The approach to avoiding nulls that you've described will, in
applications that have to handle more than a small number of data
points across large numbers of records, likely have performance
problems when trying to marshall significant information about
something to show to a user, and may also result in a very
slow-running system when doing maintenence on those hundreds of
tables.
IMO, separating out a table when it's possible to record more than one
of the same kind of item is almost always necessary and worth the
overhead (I can see value to using memo fields like little
"mini-tables" too, on occasion--and the VFP IDE's extensive use of
them for such purposes demonstrates that there really isn't anything
to fear from that approach). But creating extra tables merely to avoid
the use of nulls is not. Especially when there are workarounds that
can accomplish that same goal in most cases:
I don't see a real need for NULL to indicate "I don't know" very often
with VFP--which is one of the reasons I believe that the xBase data
system is superior to the set-based systems that are out there. But
there are a couple data type categories that, when nothing has been
deliberately stored to them, can be confused with "empty": logical and
numeric (encompassing integer, double, and currency).
In the case of numeric fields one can, in most cases, just store the
data as character instead and convert it with VAL() and INT() as
needed. Then MyNumber == SPACE(FieldLength) is, indeed, "I don't
know." The exception here would probably be for calculations involving
large numbers of records where 0 would be significant, like averages;
there'd be a performance hit involved in the conversions. On the other
hand, you'd have to screen out the null records before doing the
calculations--also a performance hit, though probably a much smaller
one. And in cases where the thing being averaged is more than one of
the same data type belonging to the same entity (order totals, say,
but not ages), you'd indeed have a reason for having separated out a
new table anyway.
As for logical fields, I really do think it's preferable to use a
1-width character field for stuff where there are allegedly only two
possible values (gender -- "M"/"F" for example). Then, once again,
empty is unambiguously "I don't know", and you can introduce other
codes for recording newly-discovered genders.

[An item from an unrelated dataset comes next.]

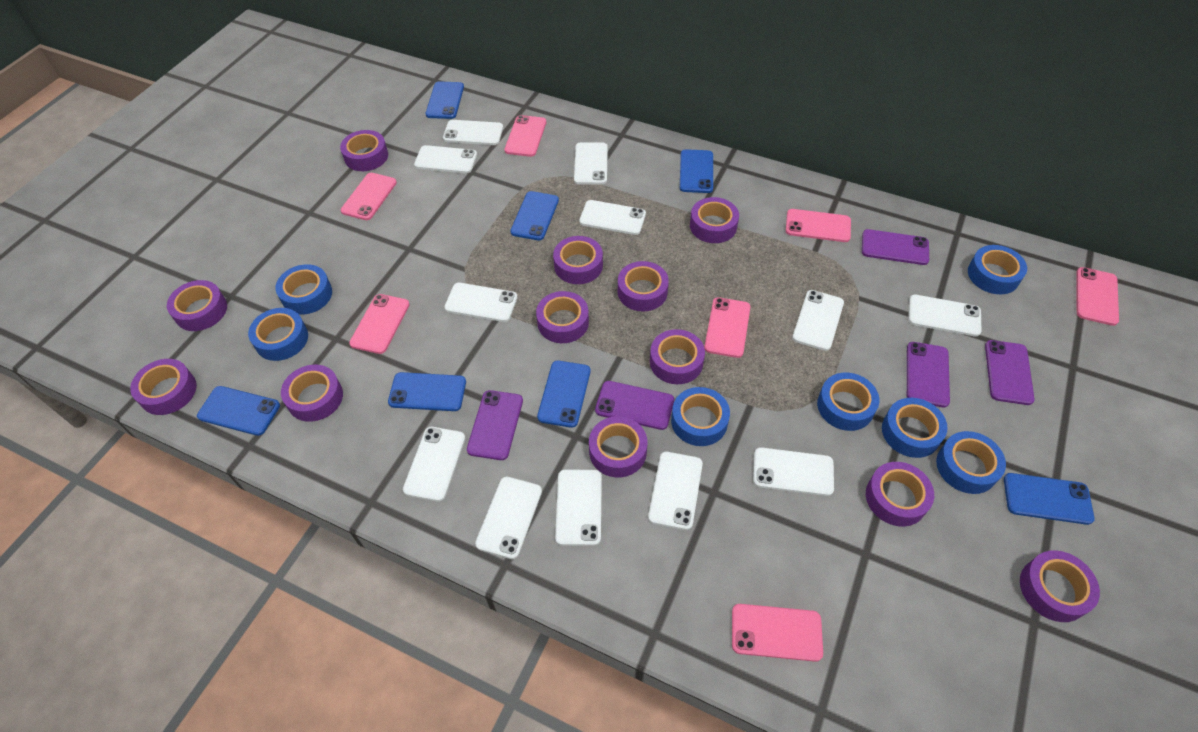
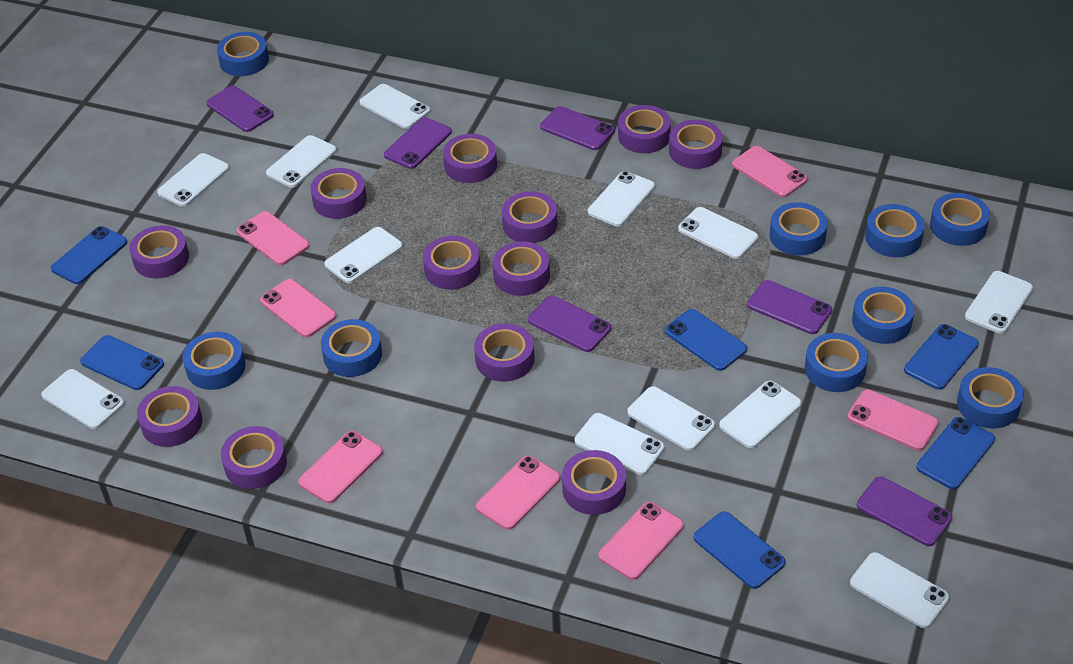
blue phone: 7 -> 6
blue tape: 7 -> 9
purple phone: 5 -> 6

One might suggest dates as another example, but unlike logical or
numeric data, an empty date value is not ambiguous. It will result in
wrong results in date math, but you can test for EMPTY() on it to
avoid that. Ditto for character fields, which in VFP always contain at
least spaces. And VFP 9 has VARCHAR coming.
That's my take on it.
In any case, it's just fun to have other people to talk about this
stuff with.
Ken
- Next message: rajani: "Re: loop never exits on ESC"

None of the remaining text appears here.